6 mahkum nezaretten çıkıp bizi bekleyen ring aracına sırayla bindik, Allah kahretsin ki ring aracı tabuttu. Adliyeye getirildiğimiz otobüse denk gelemedik. Olsun, eve dönüş yolu her zaman daha kısa sürmüştür. Nezaretteki en haylaz mahkumlarla dönüyorduk Silivri’ye. Otobüslerde şakalaşan, hiç susmayan çocuklar gibiydiler, sormadım neden tutuklu olduklarını, onlar da bana sormadı. Sessiz anlaşma vardı aramızda. “Açalım mı kelepçeleri” dedi en haşarı olan, gülmeye başladı diğerleri. Bileklerini gösterdi kaldırıp, “Açtım bile”. Sırayla tek tek açtık kelepçeleri, “nasıl” diye sormayın.
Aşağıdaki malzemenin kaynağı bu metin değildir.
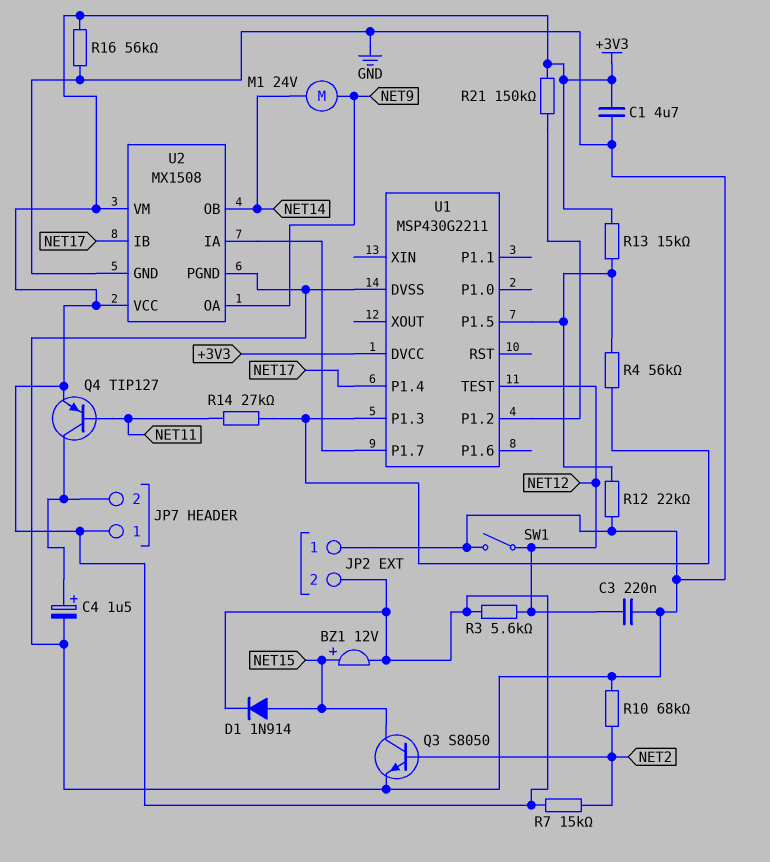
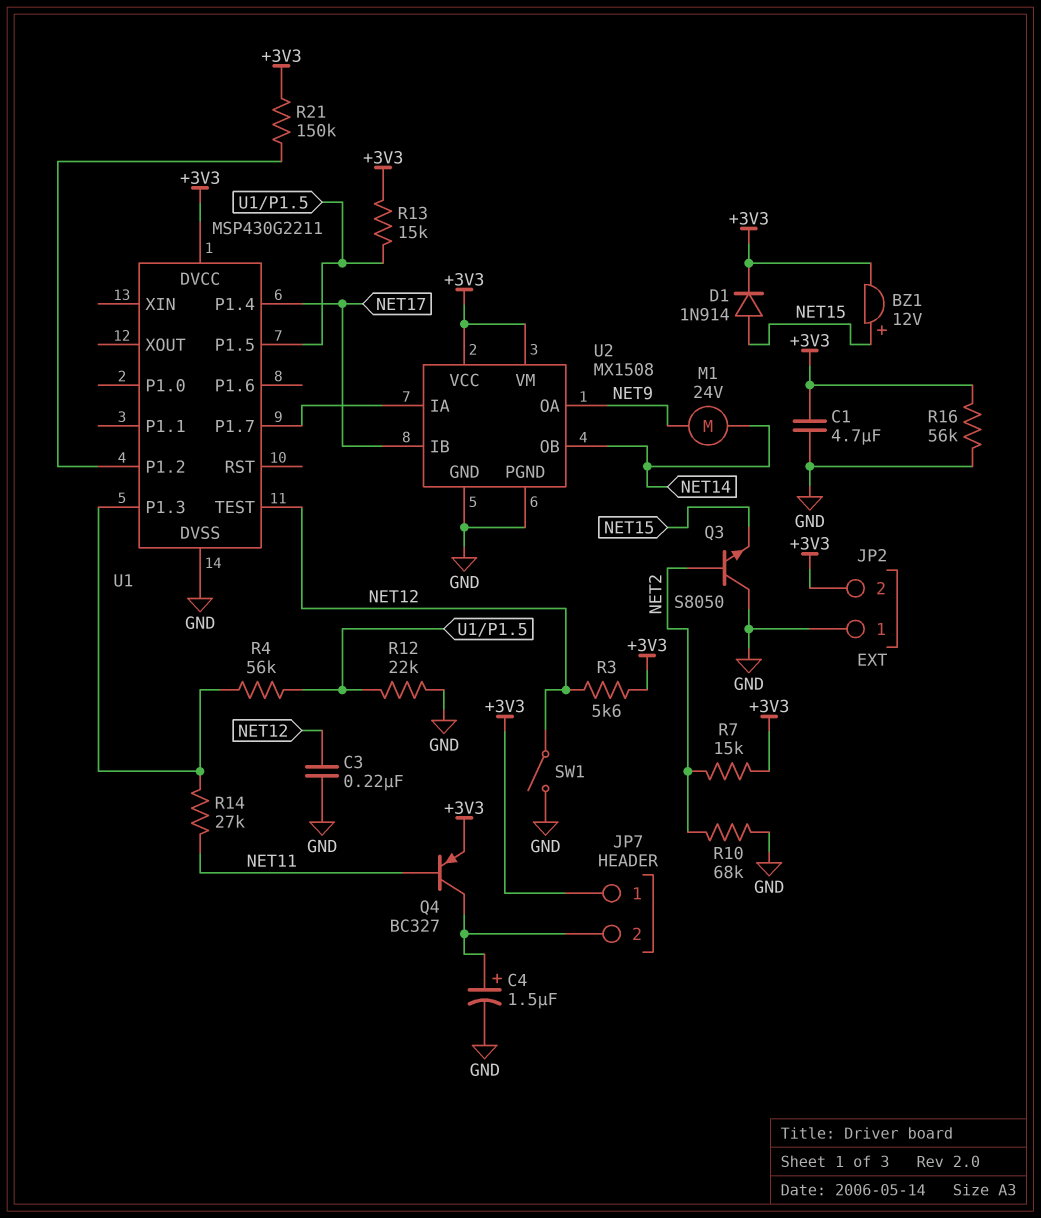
Q3: NPN S8050 (B NET2, C NET15, E GND) -> NPN S8050 (B NET2, C GND, E NET15)
Q4: PNP TIP127 (B NET11, C JP7/2, E +3V3) -> PNP BC327 (B NET11, C JP7/2, E +3V3)

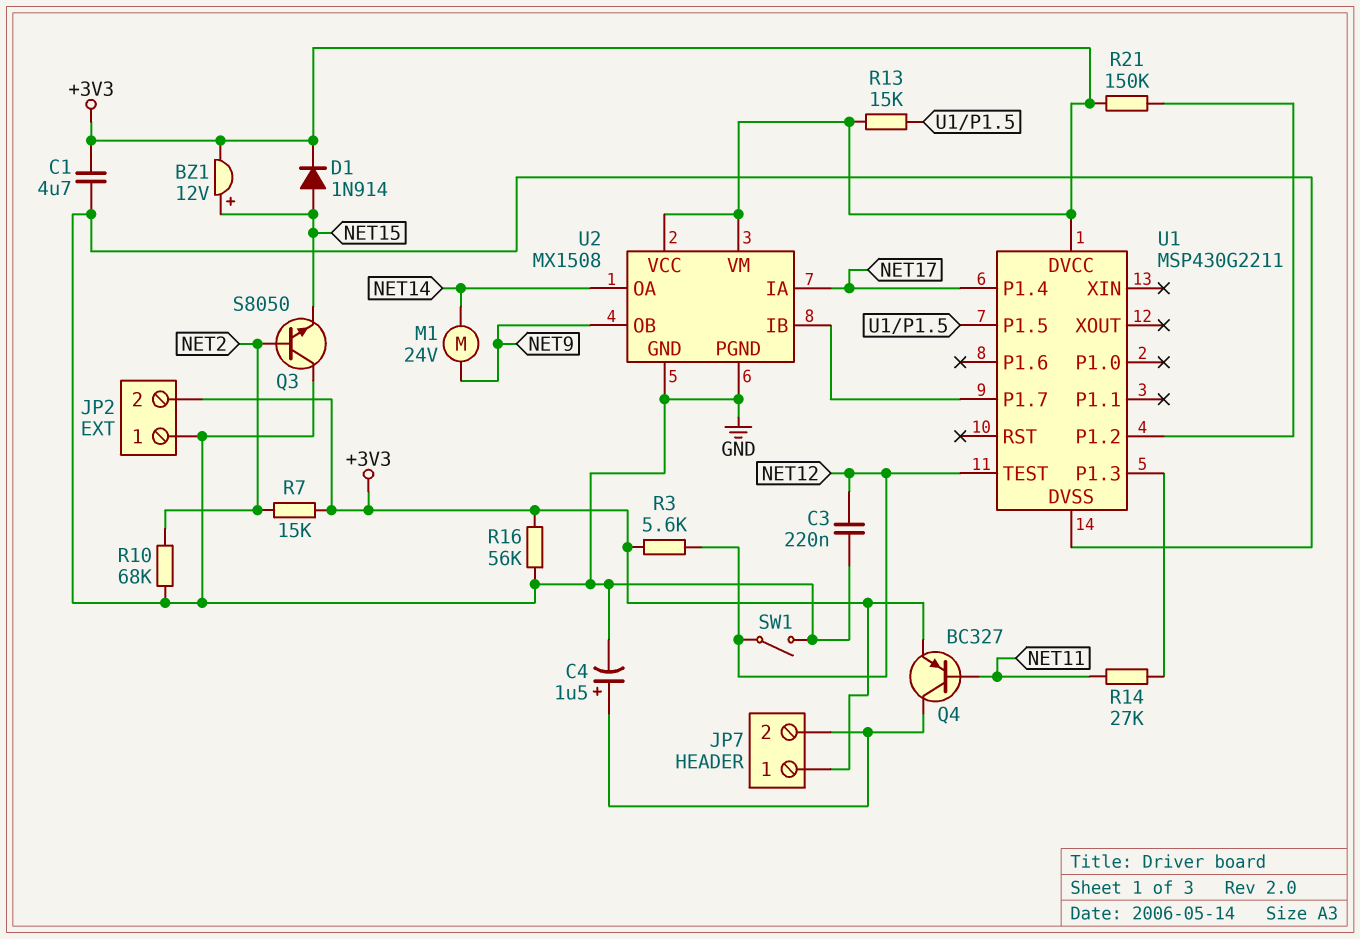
R4: 56k (U1/P1.3, U1/P1.5) -> none
R12: 22k (GND, U1/P1.5) -> none
U2 pin IA: U1/P1.7 -> NET17
U2 pin IB: NET17 -> U1/P1.7
U2 pin OA: NET9 -> NET14
U2 pin OB: NET14 -> NET9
Gözlerimi açtığımda Silivri Hapishanesi girişindeydik, tabelayı görünce rahatladım. Yorucu geçen tatil dönüşü evinizin sokağına vardığınızda bir huzur bulursunuz, “Oh be, geldik” dersiniz. Hapishane sınırlarına girince işte aynı o duyguyla “Geldik” dedim. 20-21 yaşında var yok gençler çocuk gibi uyuyordu, han kapısına varana kadar uyandırmak istemedim. Ring aracı durunca seslendim” Kalkın geldik”, “Geldik mi abi”, “Geldik oğlum, hadi Allah kurtarsın”, “Allah razı olsun abi”.